Now, if you want to picture a person for a first date, a quiet, reserved introvert is probably not what first comes to mind. A gregarious and entertaining—verbally adept and witty personality is usually preferable. No wonder the advice for introverts who go on first dates, or business meetings, or investment pitches has long been some form of: Be more extroverted.
Business experts and psychologists are starting to see that guidance is wrong. It disregards the unique skills that introverts bring to the table—the ability to focus for long periods, a propensity for balanced and critical thinking, a knack for quietly empowering others—that may make them even better suited for entrepreneurial and business success than extroverts.
Indeed, numerous entrepreneurs and CEOs are either self-admitted introverts or have so many introvert qualities that they are widely thought to be introverts. These include Bill Gates, Steve Wozniak, Larry Page, Mark Zuckerberg, and Warren Buffett.
A lot of writers, politicians, athletes, artists and filmmakers are introverts too—J.K. Rowling, Abraham Lincoln, Albert Einstein, Mahatma Gandhi, Steven Spielberg, Jackson Pollock, Michael Jordan, Sachin Tendulkar, Barack Obama and many more.
The more scientifically accurate term for introverts is sensitive people.
Research says that sensitive people think in an unusually complex fashion. It may also help explain why they’re so bored by small talk. If you’re thinking in more complicated ways then talking about the weather or where you went for the holidays is not quite as interesting as talking about values or morality.
But contrary to popular belief, sensitive people may have strong social skills and enjoy parties and business meetings as well, but after a while wish they were home doing what they think is the real work.
They have an active social life too. Introverts prefer to devote their social energies to close friends, colleagues, and family. Many have a horror of small talk, but enjoy deep discussions nonetheless.
Sensitive people do well among friends and in comfortable environments. But they don’t do so well among strangers. They fake it and eventually get very good at it. But they still remain introverts.
But unlike extroverts, sensitive people don’t have to fake being comfortable being alone. Being comfortable being alone—and thinking before acting—give introverts a leg up as they formulate a business plan or come up with new product design ideas.
Introverts not only have the stamina to spend long periods alone—they love it. Good entrepreneurs are able to give themselves the solitude they need to think creatively and originally—to create something where there once was nothing, and this is just how introverts are wired.

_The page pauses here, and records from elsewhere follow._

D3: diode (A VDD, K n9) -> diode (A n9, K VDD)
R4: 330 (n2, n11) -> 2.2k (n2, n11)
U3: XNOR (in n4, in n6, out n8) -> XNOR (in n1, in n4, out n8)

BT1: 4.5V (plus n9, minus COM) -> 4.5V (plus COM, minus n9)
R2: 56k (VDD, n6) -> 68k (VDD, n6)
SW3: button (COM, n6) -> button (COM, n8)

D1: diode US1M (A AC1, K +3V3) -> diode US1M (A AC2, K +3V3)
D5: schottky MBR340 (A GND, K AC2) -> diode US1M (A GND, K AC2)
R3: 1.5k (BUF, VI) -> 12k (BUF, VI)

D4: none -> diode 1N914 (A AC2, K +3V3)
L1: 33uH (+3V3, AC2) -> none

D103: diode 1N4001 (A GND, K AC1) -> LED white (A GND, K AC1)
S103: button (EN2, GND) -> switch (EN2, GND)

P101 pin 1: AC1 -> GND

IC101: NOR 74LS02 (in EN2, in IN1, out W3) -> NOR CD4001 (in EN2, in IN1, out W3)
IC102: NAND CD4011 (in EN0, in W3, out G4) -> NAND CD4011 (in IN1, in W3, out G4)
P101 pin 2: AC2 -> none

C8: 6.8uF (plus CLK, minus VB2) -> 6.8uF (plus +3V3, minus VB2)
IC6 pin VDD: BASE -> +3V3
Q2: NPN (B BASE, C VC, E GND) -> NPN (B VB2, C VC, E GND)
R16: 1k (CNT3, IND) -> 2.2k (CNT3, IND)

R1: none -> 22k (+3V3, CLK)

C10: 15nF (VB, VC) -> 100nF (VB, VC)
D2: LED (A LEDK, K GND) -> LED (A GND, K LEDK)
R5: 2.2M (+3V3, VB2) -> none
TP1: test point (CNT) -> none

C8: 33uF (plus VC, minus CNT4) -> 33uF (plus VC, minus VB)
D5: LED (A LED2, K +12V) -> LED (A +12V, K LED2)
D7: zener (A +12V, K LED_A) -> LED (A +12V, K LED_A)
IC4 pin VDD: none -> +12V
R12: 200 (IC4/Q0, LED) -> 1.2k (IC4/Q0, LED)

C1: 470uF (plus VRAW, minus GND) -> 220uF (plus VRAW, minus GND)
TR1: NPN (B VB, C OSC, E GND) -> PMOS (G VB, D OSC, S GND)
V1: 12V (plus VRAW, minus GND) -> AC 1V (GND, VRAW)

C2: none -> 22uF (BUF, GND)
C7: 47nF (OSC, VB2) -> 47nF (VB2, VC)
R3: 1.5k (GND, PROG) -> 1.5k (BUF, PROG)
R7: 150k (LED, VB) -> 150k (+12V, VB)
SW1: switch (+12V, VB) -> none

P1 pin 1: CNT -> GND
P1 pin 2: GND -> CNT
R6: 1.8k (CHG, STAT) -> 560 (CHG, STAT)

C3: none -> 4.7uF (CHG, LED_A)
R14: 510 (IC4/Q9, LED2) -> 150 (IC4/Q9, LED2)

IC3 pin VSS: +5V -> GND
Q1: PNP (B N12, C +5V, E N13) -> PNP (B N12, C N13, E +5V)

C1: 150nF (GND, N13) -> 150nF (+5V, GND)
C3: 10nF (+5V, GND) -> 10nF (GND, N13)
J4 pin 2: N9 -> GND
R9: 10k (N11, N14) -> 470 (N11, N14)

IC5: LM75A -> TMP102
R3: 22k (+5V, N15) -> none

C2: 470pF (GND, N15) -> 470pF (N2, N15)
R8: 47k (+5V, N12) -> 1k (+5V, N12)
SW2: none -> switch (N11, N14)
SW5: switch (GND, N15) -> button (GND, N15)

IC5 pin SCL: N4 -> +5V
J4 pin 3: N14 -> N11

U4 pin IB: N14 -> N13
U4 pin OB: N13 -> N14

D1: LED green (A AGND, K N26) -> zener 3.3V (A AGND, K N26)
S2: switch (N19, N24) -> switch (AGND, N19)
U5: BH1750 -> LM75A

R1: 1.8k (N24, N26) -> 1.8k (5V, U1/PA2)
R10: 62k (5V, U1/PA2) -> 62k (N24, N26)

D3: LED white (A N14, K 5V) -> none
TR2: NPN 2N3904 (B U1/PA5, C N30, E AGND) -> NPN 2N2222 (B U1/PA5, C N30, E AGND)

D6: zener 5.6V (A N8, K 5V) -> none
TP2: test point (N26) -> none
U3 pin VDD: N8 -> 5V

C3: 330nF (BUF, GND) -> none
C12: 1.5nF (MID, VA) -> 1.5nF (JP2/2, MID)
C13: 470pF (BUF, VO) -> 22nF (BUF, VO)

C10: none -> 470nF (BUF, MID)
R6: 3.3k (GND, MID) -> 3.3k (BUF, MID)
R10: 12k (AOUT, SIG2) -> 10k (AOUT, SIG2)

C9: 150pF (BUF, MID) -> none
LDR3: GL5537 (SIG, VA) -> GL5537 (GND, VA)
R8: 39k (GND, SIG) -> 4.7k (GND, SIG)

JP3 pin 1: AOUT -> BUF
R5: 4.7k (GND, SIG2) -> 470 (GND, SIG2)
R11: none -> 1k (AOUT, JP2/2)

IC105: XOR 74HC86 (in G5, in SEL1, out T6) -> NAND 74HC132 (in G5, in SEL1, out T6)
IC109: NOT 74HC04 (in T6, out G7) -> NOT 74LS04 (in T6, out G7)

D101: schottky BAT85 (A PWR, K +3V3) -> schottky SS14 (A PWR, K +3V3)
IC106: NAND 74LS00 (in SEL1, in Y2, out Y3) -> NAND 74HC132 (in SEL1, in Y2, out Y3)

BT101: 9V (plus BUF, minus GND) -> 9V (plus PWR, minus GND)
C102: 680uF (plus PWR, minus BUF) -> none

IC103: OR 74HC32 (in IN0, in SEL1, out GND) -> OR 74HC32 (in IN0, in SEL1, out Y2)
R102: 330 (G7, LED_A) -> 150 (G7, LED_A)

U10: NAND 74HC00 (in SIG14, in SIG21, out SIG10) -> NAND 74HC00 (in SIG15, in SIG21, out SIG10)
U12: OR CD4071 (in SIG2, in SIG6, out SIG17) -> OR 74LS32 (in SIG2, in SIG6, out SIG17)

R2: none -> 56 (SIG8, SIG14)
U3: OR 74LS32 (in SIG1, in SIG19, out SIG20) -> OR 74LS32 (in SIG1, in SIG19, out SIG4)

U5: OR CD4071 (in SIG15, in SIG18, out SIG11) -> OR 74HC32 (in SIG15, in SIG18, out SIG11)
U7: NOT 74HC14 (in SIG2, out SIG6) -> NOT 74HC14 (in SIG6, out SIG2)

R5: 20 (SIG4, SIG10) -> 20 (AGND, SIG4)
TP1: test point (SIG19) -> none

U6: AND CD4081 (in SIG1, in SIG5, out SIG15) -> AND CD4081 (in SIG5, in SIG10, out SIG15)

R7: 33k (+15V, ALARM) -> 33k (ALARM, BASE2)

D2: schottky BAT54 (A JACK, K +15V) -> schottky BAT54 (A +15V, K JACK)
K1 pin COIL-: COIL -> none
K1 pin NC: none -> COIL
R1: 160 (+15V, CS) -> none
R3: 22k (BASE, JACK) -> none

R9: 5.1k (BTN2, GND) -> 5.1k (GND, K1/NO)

In the dating world, we tend to get drawn towards extroverts, like we are drawn towards entertainment. We want to be entertained without having to do anything. It is effective in the short term. We can get hooked for a short term through shock and awe. But it is not scalable. Ultimately, we need to talk and we need someone to listen. This is true in dating, relationship, and in normal life as a human being too.
Sensitive people are excellent listeners. They can make unexpected connections because they’re more focused on information input than output. And they’re often good at connecting dots. They take in information, process it and turn it around. They can sit with those dots long enough to see where the connection is, and that’s what makes them great conversationalists.
“Girls dig sensitive people when they get to know them,” I told my friend. “Because they are more sensible, and observant and understanding. They know girls better than others.”
Concluding this, it’s not that there’s no small talk in the ideal life of a sensitive person. It’s that it comes not at the beginning of conversations but at the end.
In most settings, people use small talk as a way of relaxing into a new relationship, and only once they’re comfortable do they connect more seriously. Sensitive people seem to do the reverse. They enjoy small talk only after they’ve gone deep. When sensitive people are in environments that nurture their authenticity, they laugh and chitchat just as much as anyone else.